Андрей предупредительно подхватил старика за локоток да так и вывел за дверь.

Кейт усмехнулась.

– Суровый вы человек, мистер жандарм, – заметила она. – Оставить пожилого человека на ночь просиживать холодный унитаз...

– Суровый? Я? – в тон ответил я. – Да что вы! Он ведь до сих пор жив. И кстати, – добавил я уже серьезно, – я не жандарм, а агент по особым поручениям.

– А какая разница? – отмахнулась Кейт.

– Такая же, как между следователем по особо важным делам и постовым полицейским, – объяснил я.

Андрей вернулся, ухмыляясь до ушей.

– Мистер Талбот не заскучает, – сообщил он. – У него там книжная полка.

– Хокинг и Данне? – понимающе кивнул я.

– Нет, – покачал головой Заброцкий. – Смит и Мервин Пик.

Я попытался представить себе характер человека, читающего «Горменгаст» в уборной. У меня не получилось.

– Пойдемте отсюда, господа, – вздохнул я.

Как мы выбирались с территории, я описывать не стану – совершенно ничего примечательного с нами за это время не случилось. Как вошли, короче говоря, так и вышли.

Коробку с уликами мы закинули в багажник, к чемоданам. Садовый инвентарь я, после краткой борьбы с совестью, разрешил бросить на месте преступления.

– Куда едем теперь? – поинтересовалась Кейт, садясь за руль.
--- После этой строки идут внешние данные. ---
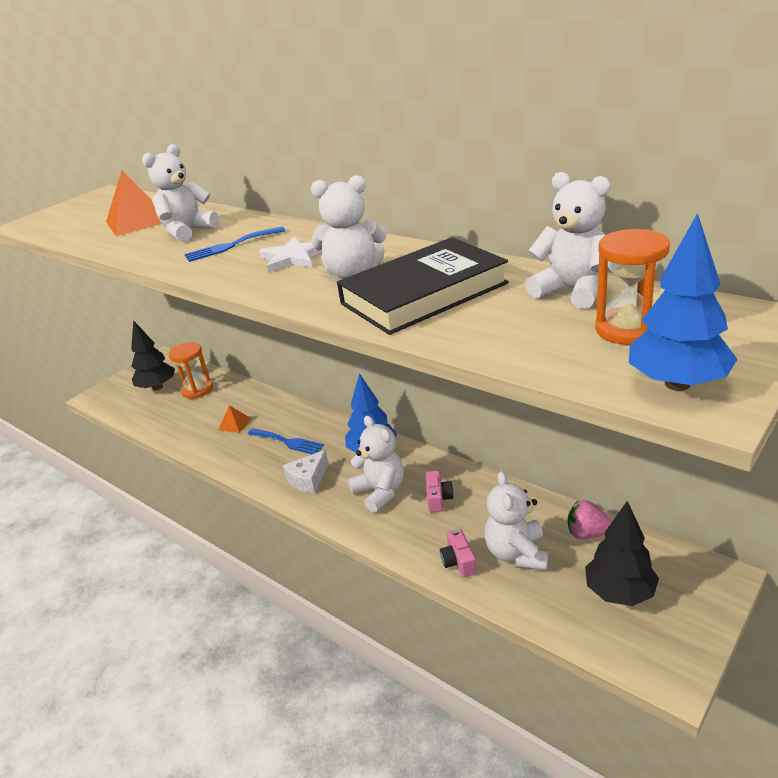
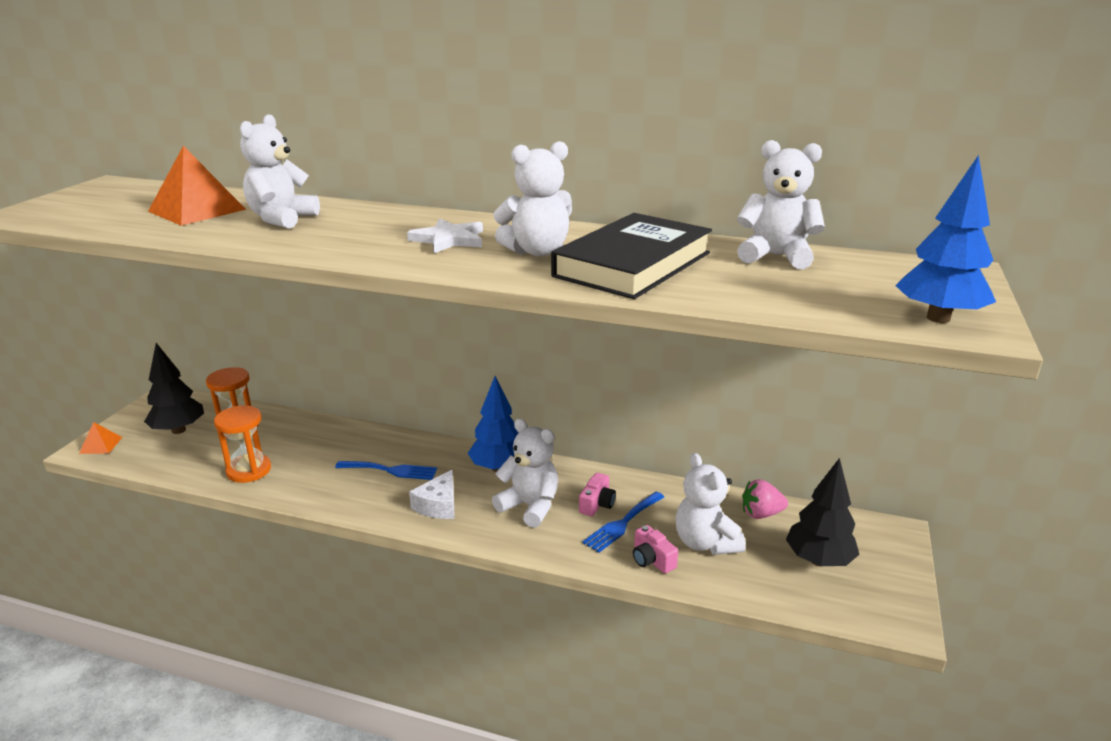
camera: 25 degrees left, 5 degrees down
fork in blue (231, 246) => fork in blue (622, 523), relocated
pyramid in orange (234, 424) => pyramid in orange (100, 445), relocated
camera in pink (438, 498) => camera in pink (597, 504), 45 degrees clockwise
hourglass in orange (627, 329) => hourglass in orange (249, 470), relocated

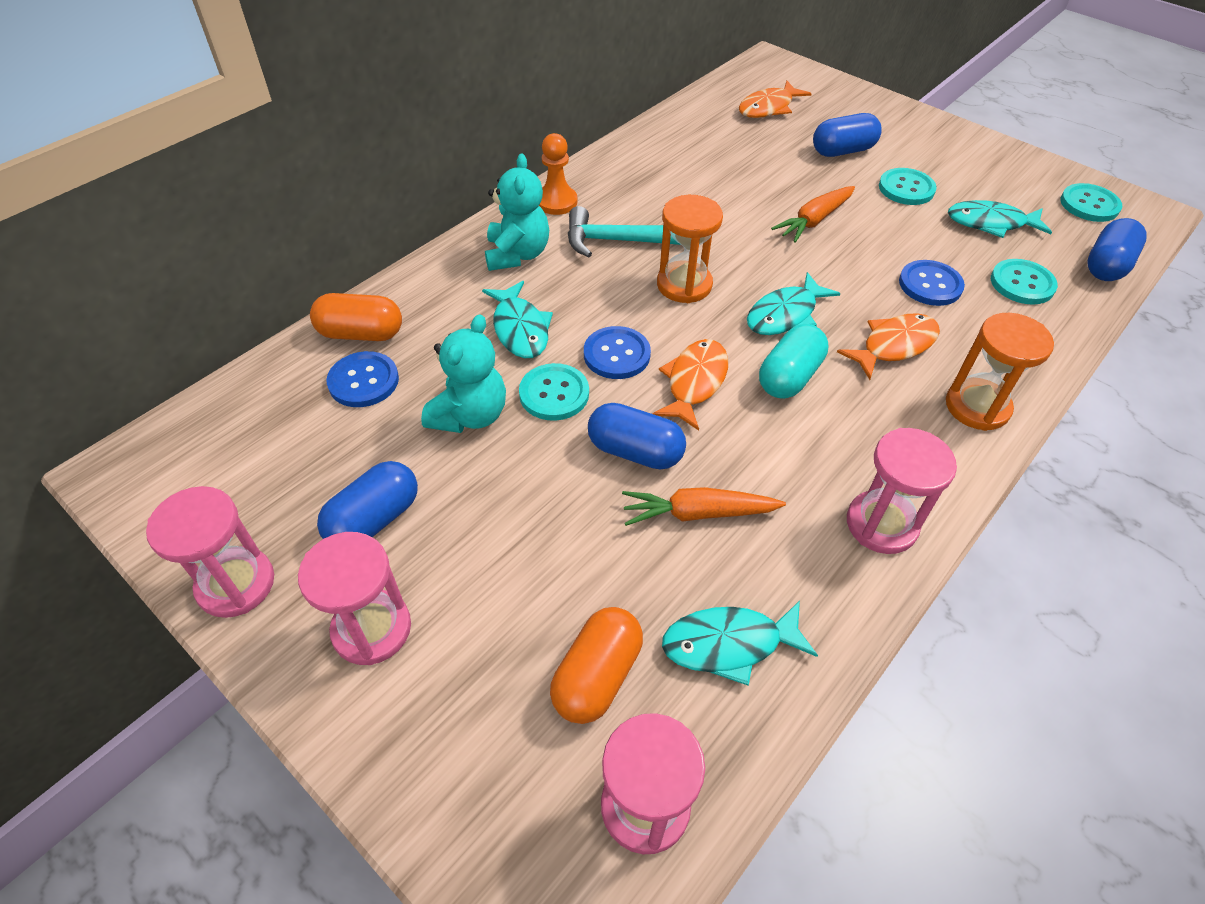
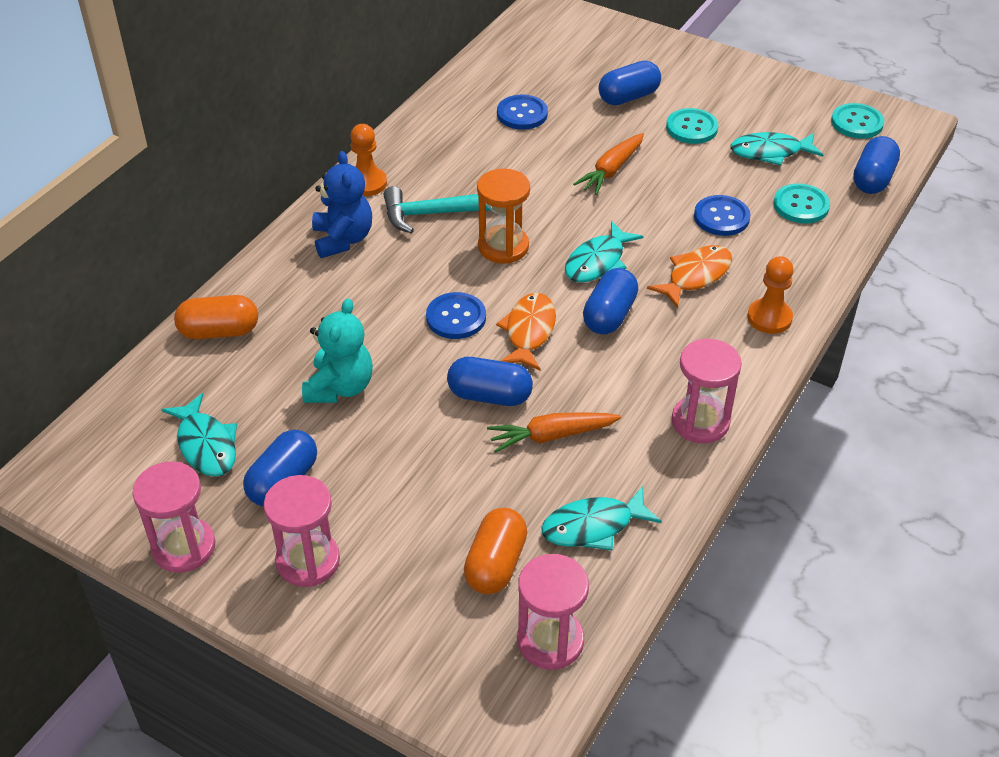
camera: 10 degrees left, 5 degrees down
button in blue (363, 381) => button in blue (522, 114), relocated
fish in turquoise (520, 329) => fish in turquoise (206, 445), relocated
teddy bear in turquoise (517, 254) => teddy bear in blue (343, 239)
button in turquoise (554, 394) => nothing
fish in orange (768, 108) => nothing
capsule in turquoise (789, 376) => capsule in blue (609, 315)
hourglass in orange (977, 407) => pawn in orange (769, 318)

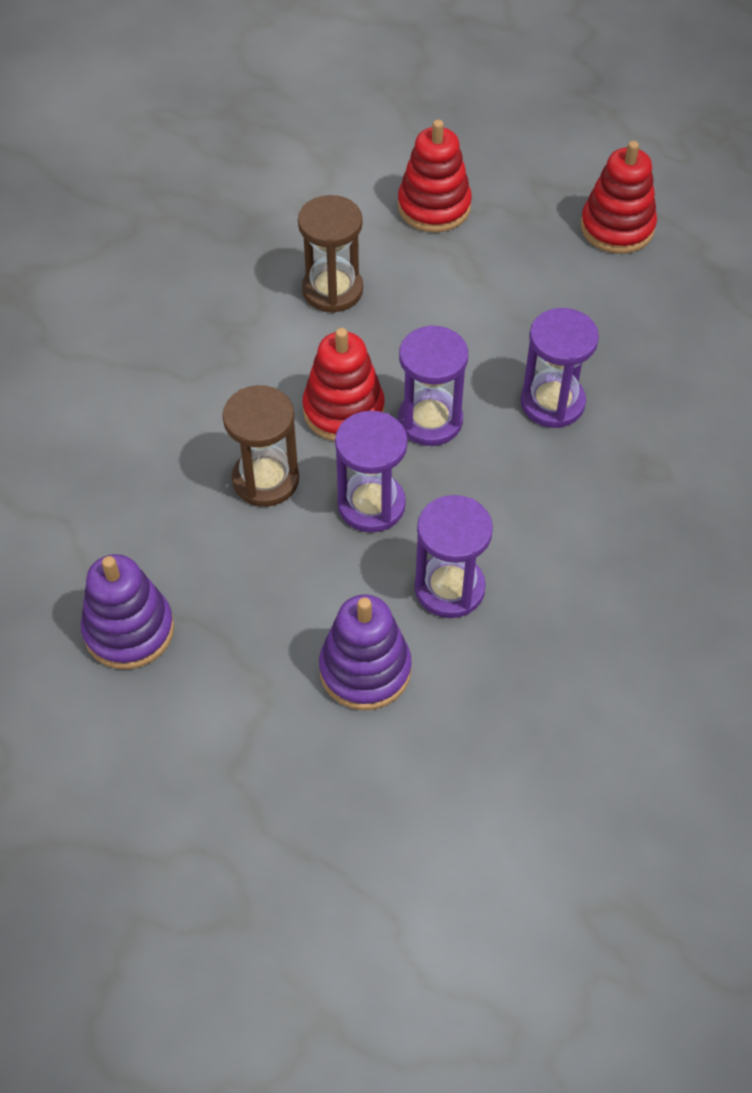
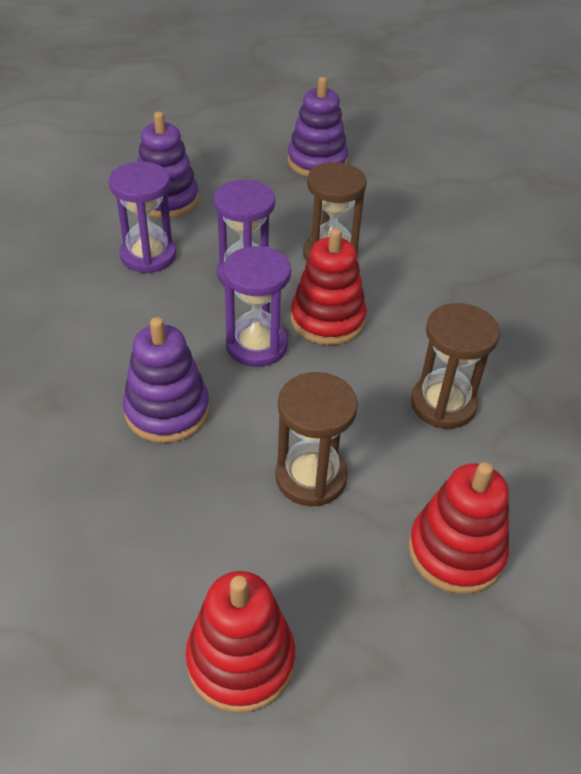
camera: 140 degrees right, 10 degrees down
hourglass in purple (552, 403) => stacking toy in purple (167, 411)
nothing => hourglass in brown (311, 477)

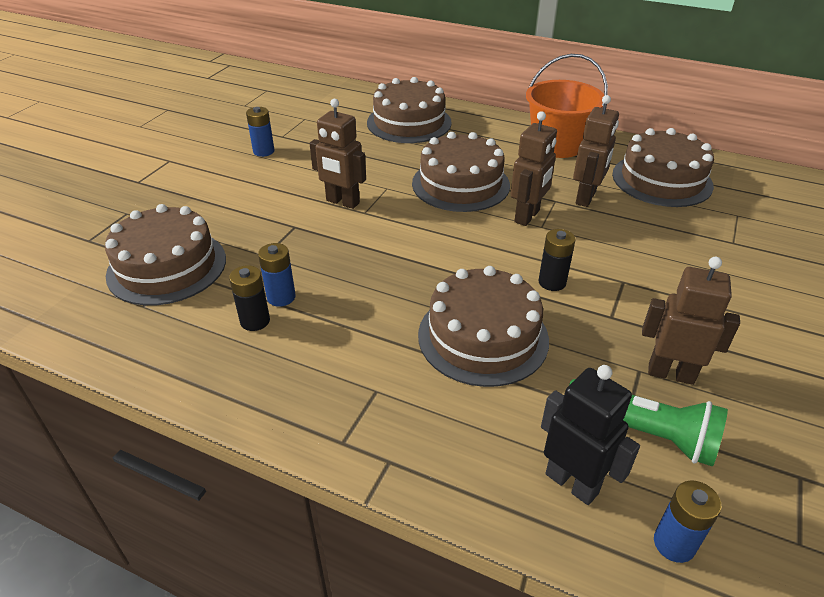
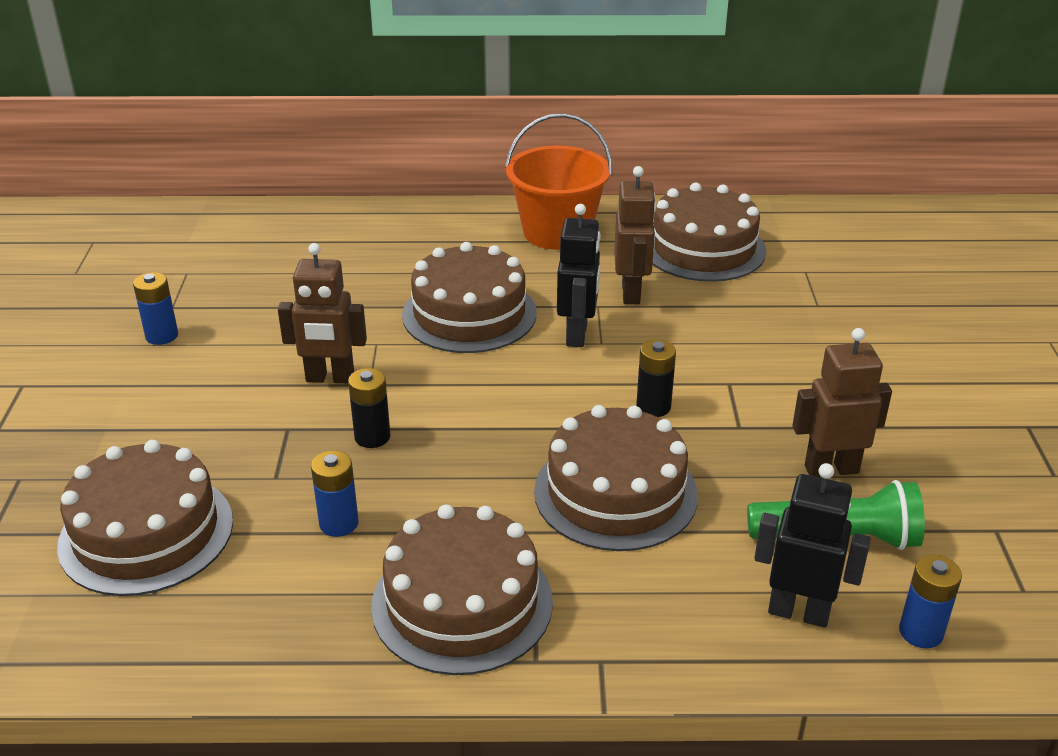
camera: 25 degrees left, 5 degrees down
battery in black (255, 321) => battery in black (372, 437), relocated
cake in brown (409, 122) => cake in brown (462, 603), relocated
robot in brown (527, 216) => robot in black (577, 335)

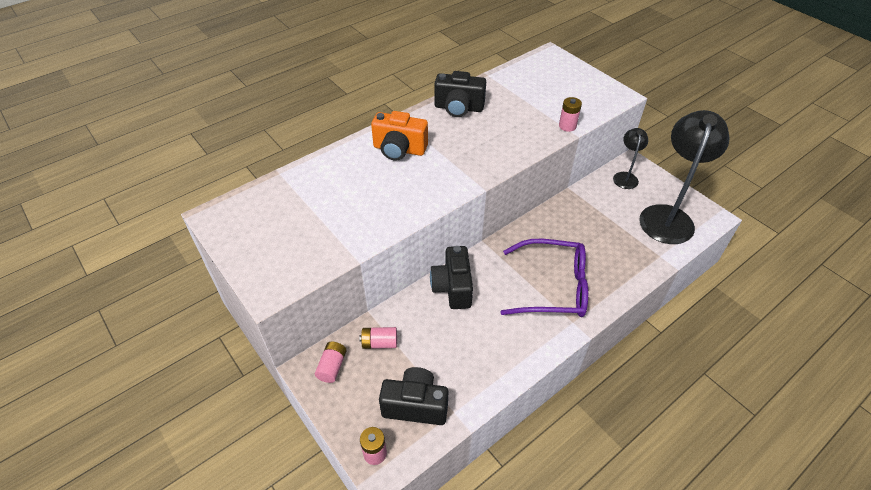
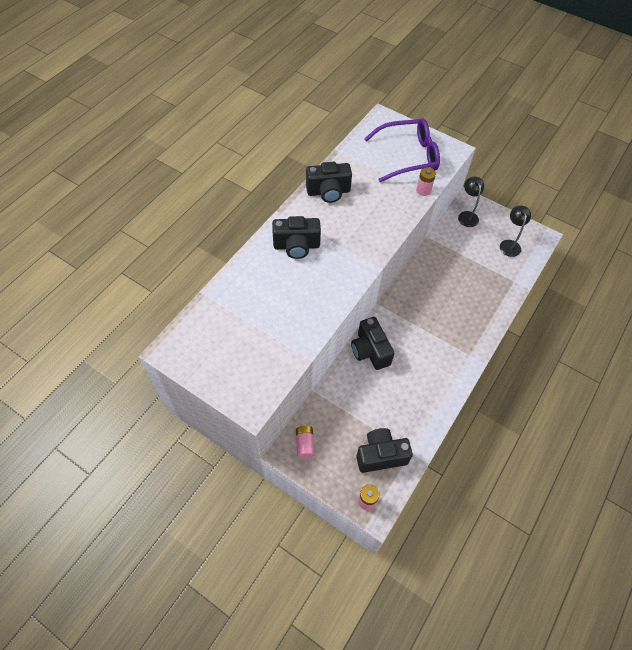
camera: 20 degrees left, 10 degrees up
battery in pink (379, 343) => nothing
camera in orange (399, 149) => camera in black (296, 246)
glasses in purple (552, 287) => glasses in purple (407, 156), relocated
lamp in black (668, 216) => lamp in black (509, 244), x0.50

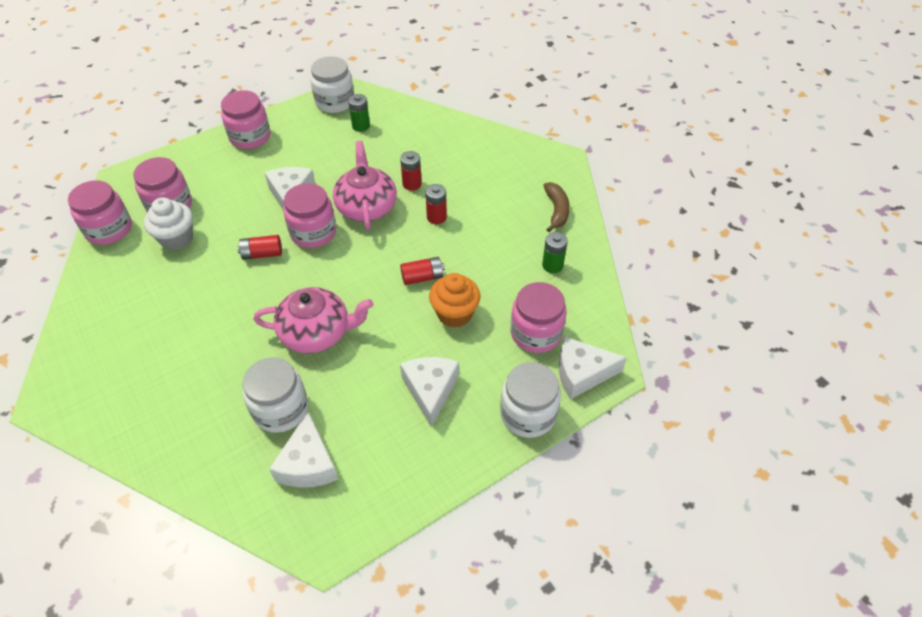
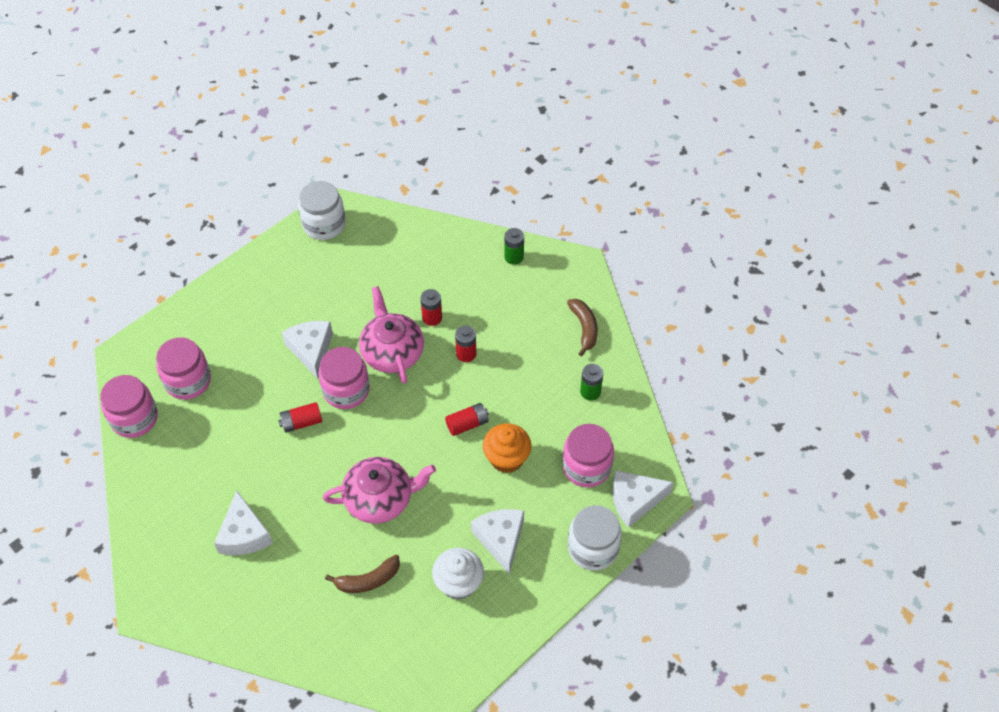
camera: 10 degrees left, 5 degrees up
cupcake in white (176, 238) => cupcake in white (458, 583), relocated
jar in pink (250, 137) => nothing
jar in white (280, 409) => banana in brown (368, 580)
cheese in white (308, 463) => cheese in white (244, 534), relocated
battery in green (361, 126) => battery in green (514, 257), relocated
– Не знаю, – вздохнул я. – Возвращаться к вам – нелепо. Ехать к сенатору сейчас... Боюсь, пока мы доберемся до этого Манассаса, пока найдем виллу, его уже известят о случившемся и пробраться к нему станет сложновато. Кроме того, сама затея вызывает у меня неприязнь. – Я глянул на часы, потом – на небо, затянутое непроглядными тучами. – Мне даже в посольство ехать страшно. Думаю, мистер Брант освободился достаточно давно, чтобы его соратники торчали там плотным кольцом.

– Им и не надо, – сообщила Кейт. – Вокруг вашего посольства стоят демонстранты. Уже второй день стоят. Требуют вернуть Аляску и приплатить за прокат.